Sejumlah miras beralkohol yang diamankan oleh Tim Cobra Polres Lumajang (Foto : Moch. R. Abdul Fatah / Jatim TIMES)
Sejumlah miras beralkohol yang diamankan oleh Tim Cobra Polres Lumajang (Foto : Moch. R. Abdul Fatah / Jatim TIMES)

Tim Cobra Polres Lumajang terus bergerak memberantas peredaran minuman keras yang dinilai berbahaya bagi penggunanya. Melalui operasi Pekat Semeru 2019, tim Cobra terus menyasar tempat-tempat penjualan miras illegal di Lumajang.

Dalam operasi yang dilakukan Selasa (14/5) sampai Rabu dini hari Polres Lumajang berhasil mengamankan 136 botol miras dari sebuah tempat penjualan miras di dusun Danurojo, desa Gondoruso kecamatan Pasirian Lumajang.

Selain mengamankan lebih dari 100 botol miras berbagai merk, Ahmad Rohim (36), warga setempat juga ikut diamankan ke Polres Lumajang untuk dimintai keterangan terkait dengan miras yang dimilikinya.

"Kita mengamankan 136 botol miras berbagai merk, dan pemiliknya juga kita amankan ke Polres Lumajang guna kita mintai keterangan," kata Kapolres Lumajang AKBP DR. Muhammad Arsal Sahban.
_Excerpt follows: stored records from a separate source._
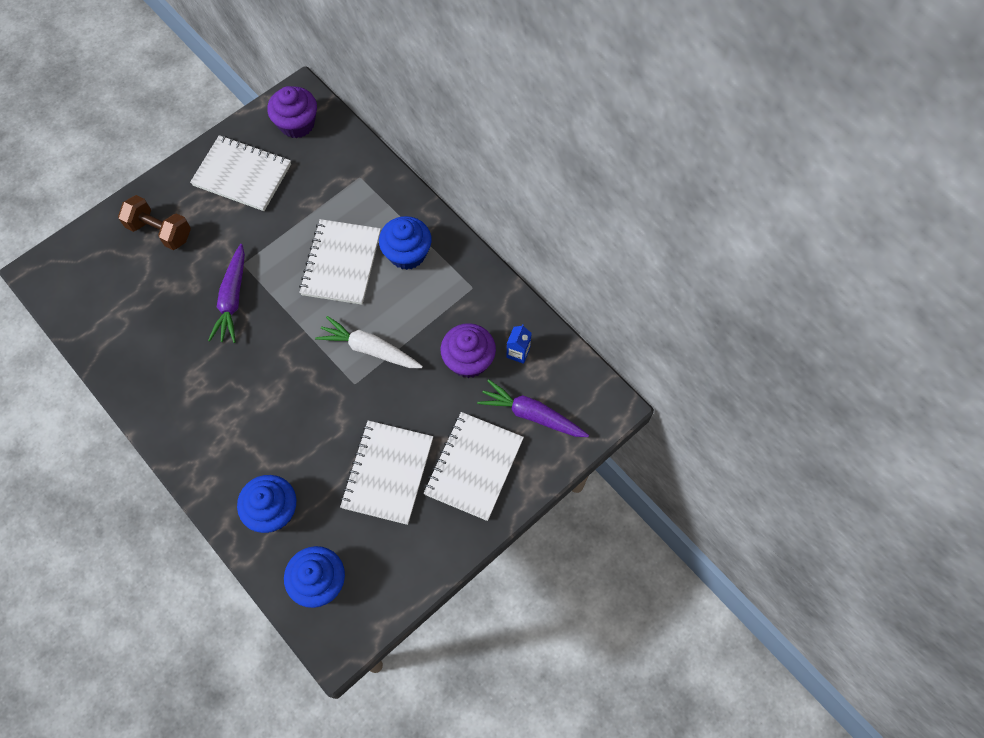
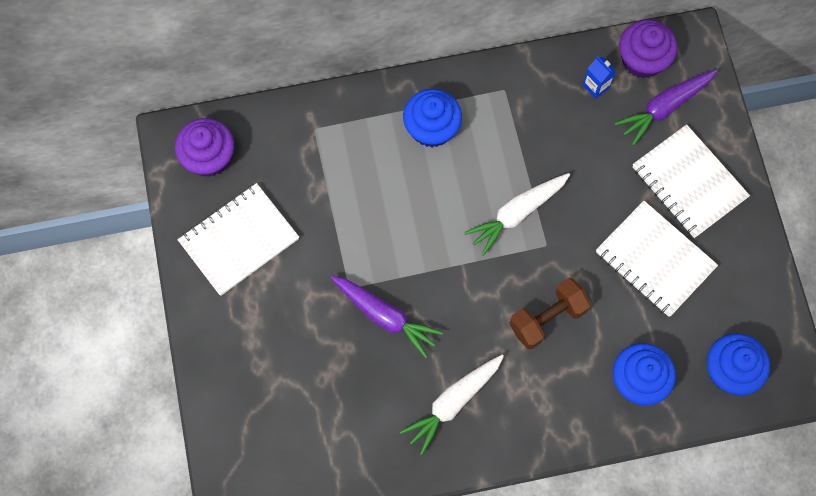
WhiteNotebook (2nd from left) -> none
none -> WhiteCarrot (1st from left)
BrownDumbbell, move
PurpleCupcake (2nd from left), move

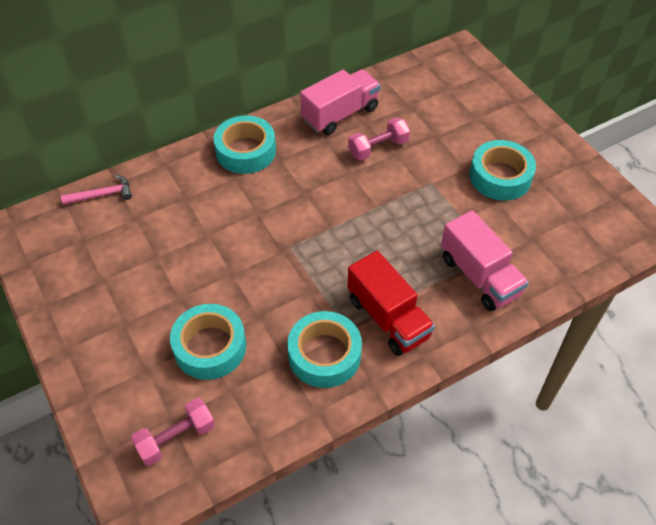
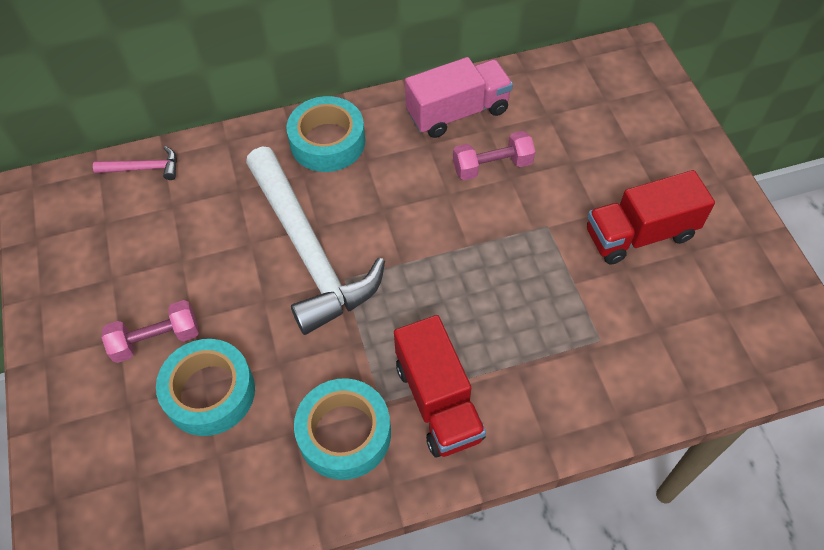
PinkTruck (2nd from left) -> none
none -> WhiteHammer
PinkDumbbell (1st from left), move
TurquoiseTape (4th from left) -> RedTruck (2nd from left)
Kata Kapolres yang juga inisiator terbentuknya Tim Cobra Polres Lumajang ini, minuman beralkohol hanya dapat diperdagangkan oleh pelaku usaha yang telah memiliki izin memperdagangkan minuman beralkohol sesuai dengan penggolongannya sesuai dengan Pasal 3 ayat (1) Perpres 74 tahun2013.

"Jika yang menjual tidak memiliki ijin untuk menjual minuman berlakohol itu, maka sudah bisa dikatakan melanggaran ketentuan yang berlaku untuk penjualan minum beralkohol," jelas Kapolres Lumajang.

Kapolres Lumajang AKBP DR Muhammad Arsal Sahban S.IK juga mengatakan, miras sangat berbahaya bagi generasi muda. Akibat miras ini juga kriminalitas meningkat.

"Makanya peredaran miras harus ditekan karena bisa menyebabkan penggunanya tidak rasional berpikirnya. untuk itu, dalam operasi Pekat Semeru 2019 kali ini salah satu fokus saya adalah pemberantasan miras,” kata Kapolres Lumajang kemudian.

Sejumlah minuman beralkohol yang dijual oleh pelaku diantaranya,  Anggur Kolesom, Anggur Merah, Bir Merk Singaraja, Merk Guinness, Ice Land, Tomi Stanly dan Mansion House.